Broadly, therefore, the distribution of confirmed cases of Covid-19 by age group is similar to the population share of that age group (with the possible exception of those age 17 and below, although this may be a testing issue).  The data suggest that if one is exposed to the virus then similar shares of the population, regardless of age, get the disease.  Certain age groups, and in particular the elderly, do not appear to be more susceptible than others.

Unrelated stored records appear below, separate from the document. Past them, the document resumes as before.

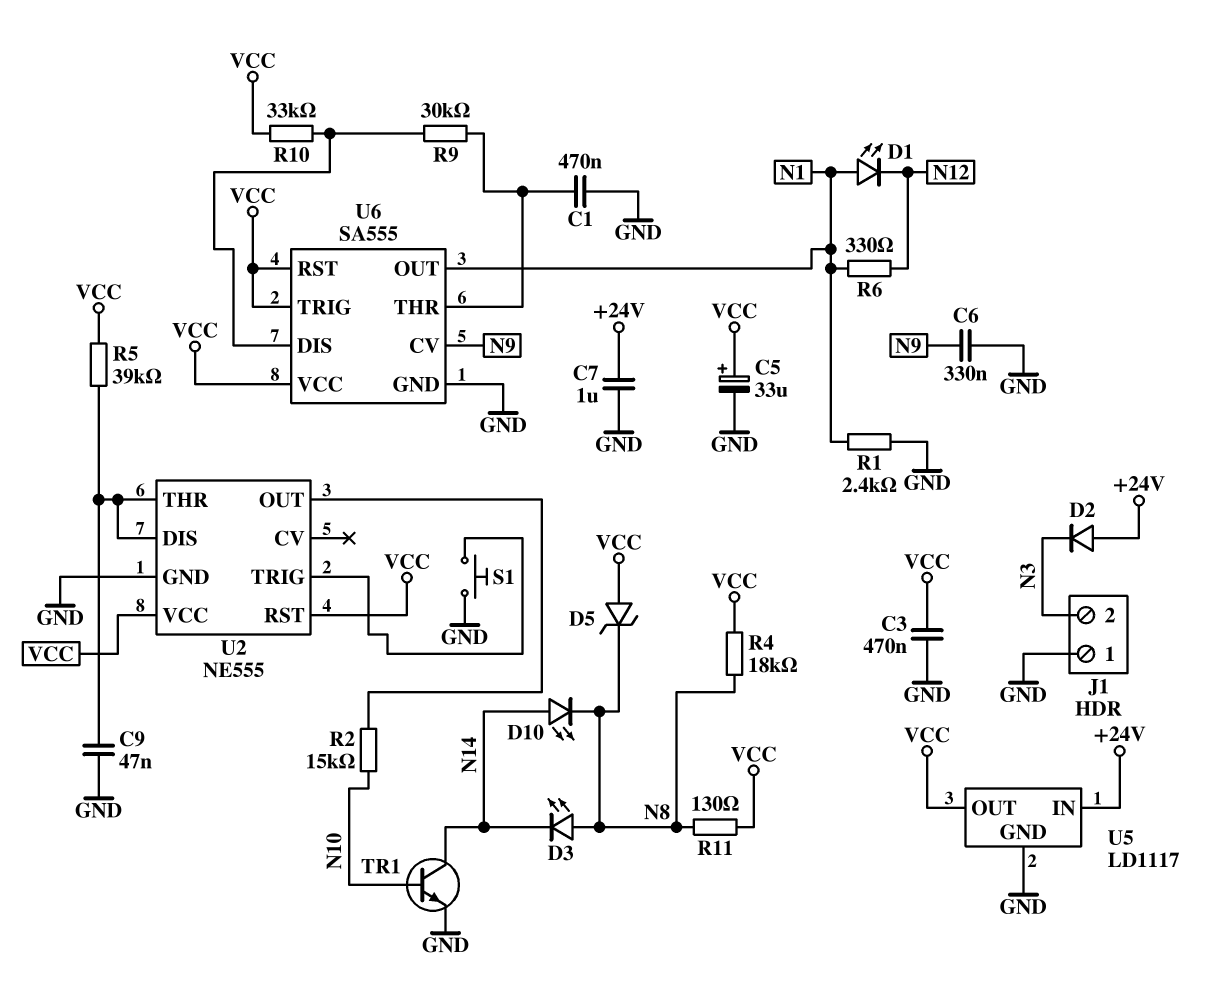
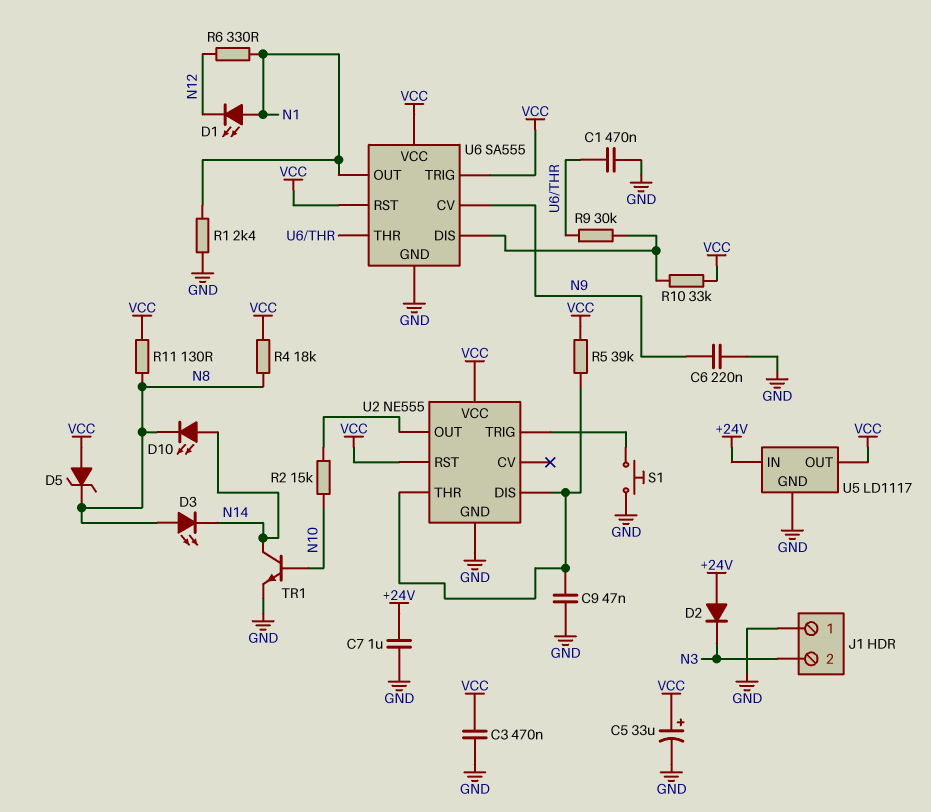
C6: 330nF (GND, N9) -> 220nF (GND, N9)

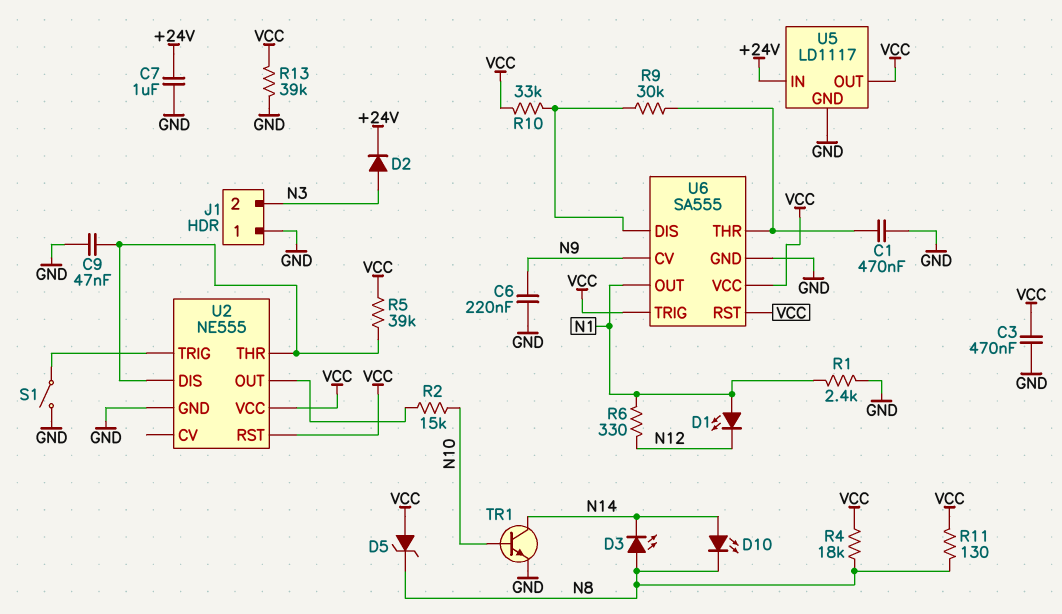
C5: 33uF (plus VCC, minus GND) -> none
D2: diode (A +24V, K N3) -> diode (A N3, K +24V)
R13: none -> 39k (GND, VCC)
S1: button (GND, U2/TRIG) -> switch (GND, U2/TRIG)

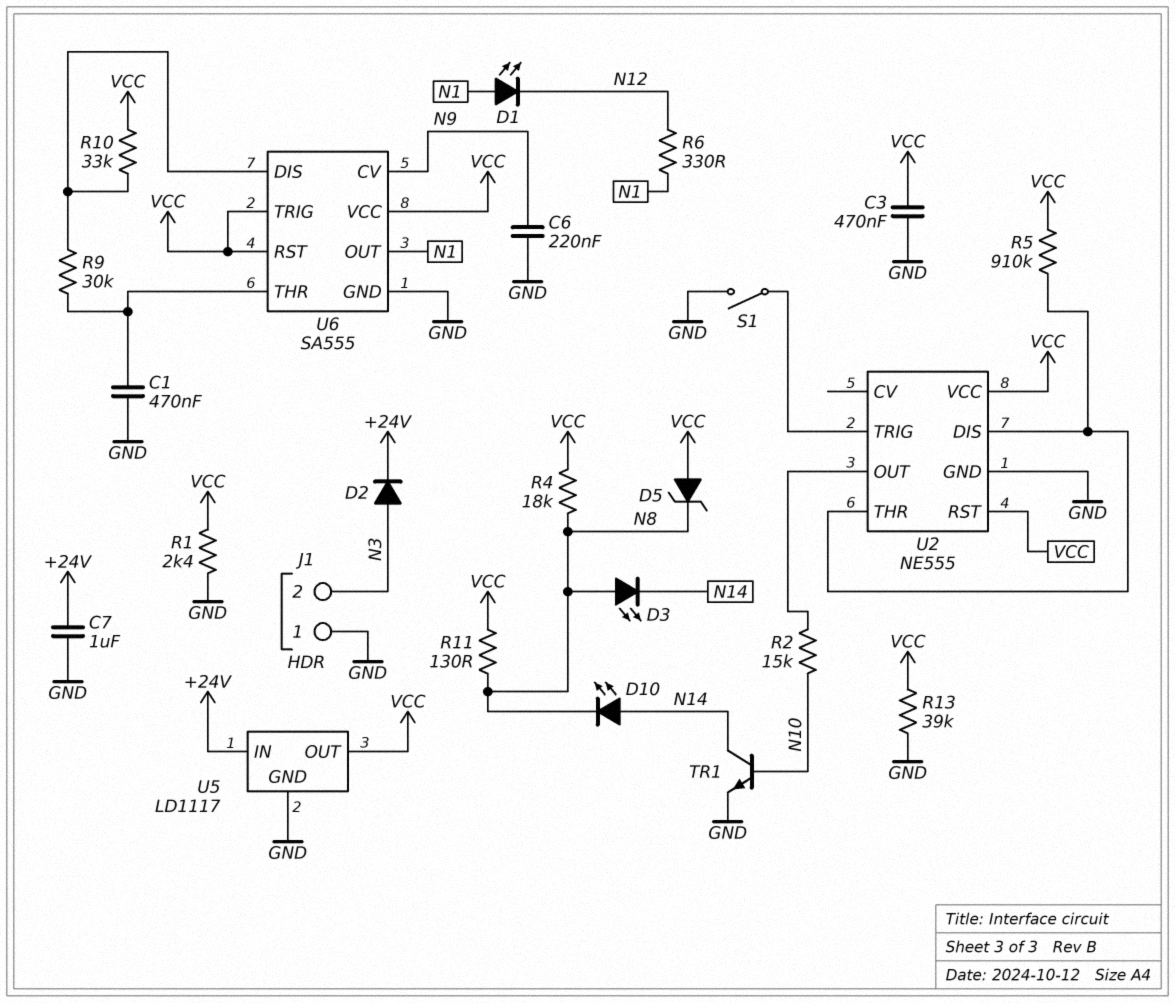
C9: 47nF (GND, U2/DIS) -> none
R1: 2.4k (GND, N1) -> 2.4k (GND, VCC)
R5: 39k (U2/DIS, VCC) -> 910k (U2/DIS, VCC)

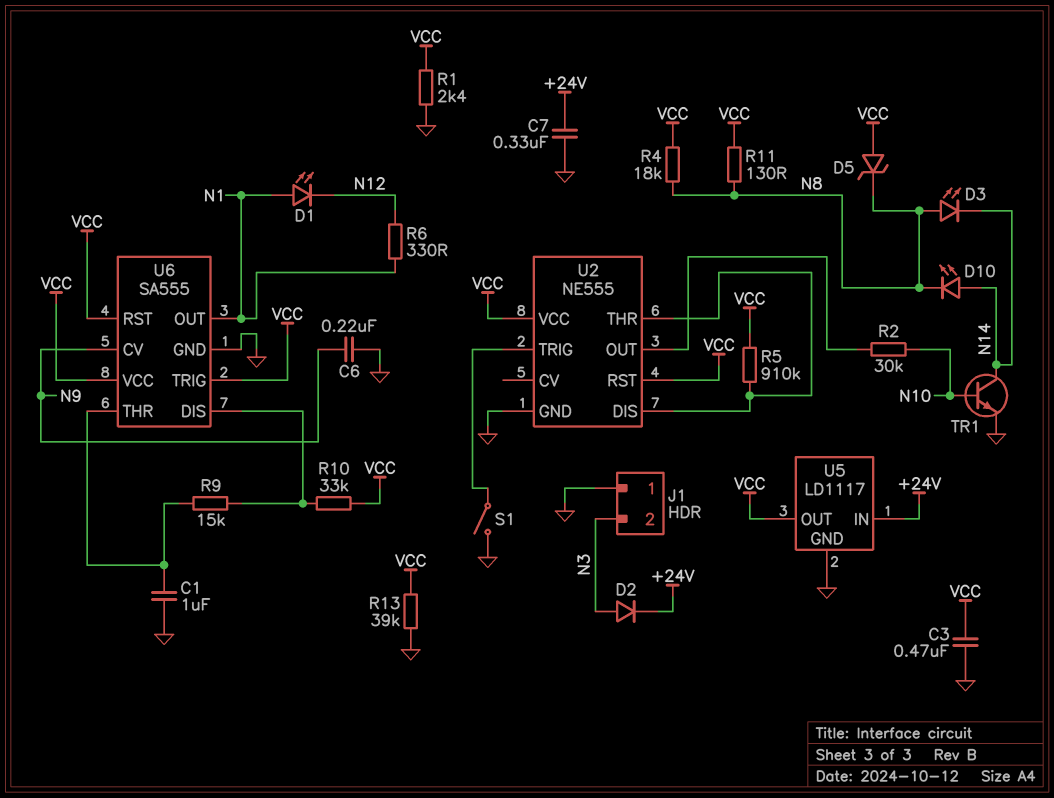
C1: 470nF (GND, U6/THR) -> 1uF (GND, U6/THR)
C7: 1uF (+24V, GND) -> 330nF (+24V, GND)
R2: 15k (N10, U2/OUT) -> 30k (N10, U2/OUT)
R9: 30k (U6/DIS, U6/THR) -> 15k (U6/DIS, U6/THR)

Why then do the elderly account for the overwhelming share (95% by those age 50 and above) of those who have died from Covid-19?  It is because it is far more deadly for them should they get it:

More than one in five (22%) of those aged 85 and older die from Covid-19 should they come down with the disease.  This is incredibly high for a communicable disease.  But the mortality rates then fall steadily for younger age groups.  It is still high at more than one in ten (11%) of those between ages 75 and 84, and about 5% for those between 65 and 74.  But it then falls to just 0.01% for those between 5 and 17, and 0.02% for those 0 to 4 (and with wider testing, leading to a higher number of confirmed cases, it might in fact be less than this).  Put another way, the mortality rate from Covid-19 is 2,000 times higher for those aged 85 and older than it is for the young.

These figures provide the rationale for prioritizing the elderly in the distribution of vaccinations.  Once one is able to vaccinate the 36% of the population aged 50 and above, one would have vaccinated the age groups accounting for 95% of the deaths from Covid-19.  The similar figures for those aged 65 and above are that they make up 16.5% of the US population (54 million people), but account for 81% of Covid-19 deaths.  And as I write this (on February 16), the CDC reports that 55 million doses of the vaccine have so far been administered in the US, with almost 40 million having received at least the first dose (and 15 million the second dose as well).

The prioritization of the elderly makes sense.  Covid-19 appears to spread similarly across age groups, but mortality from it is concentrated to a shockingly high degree among those who are older.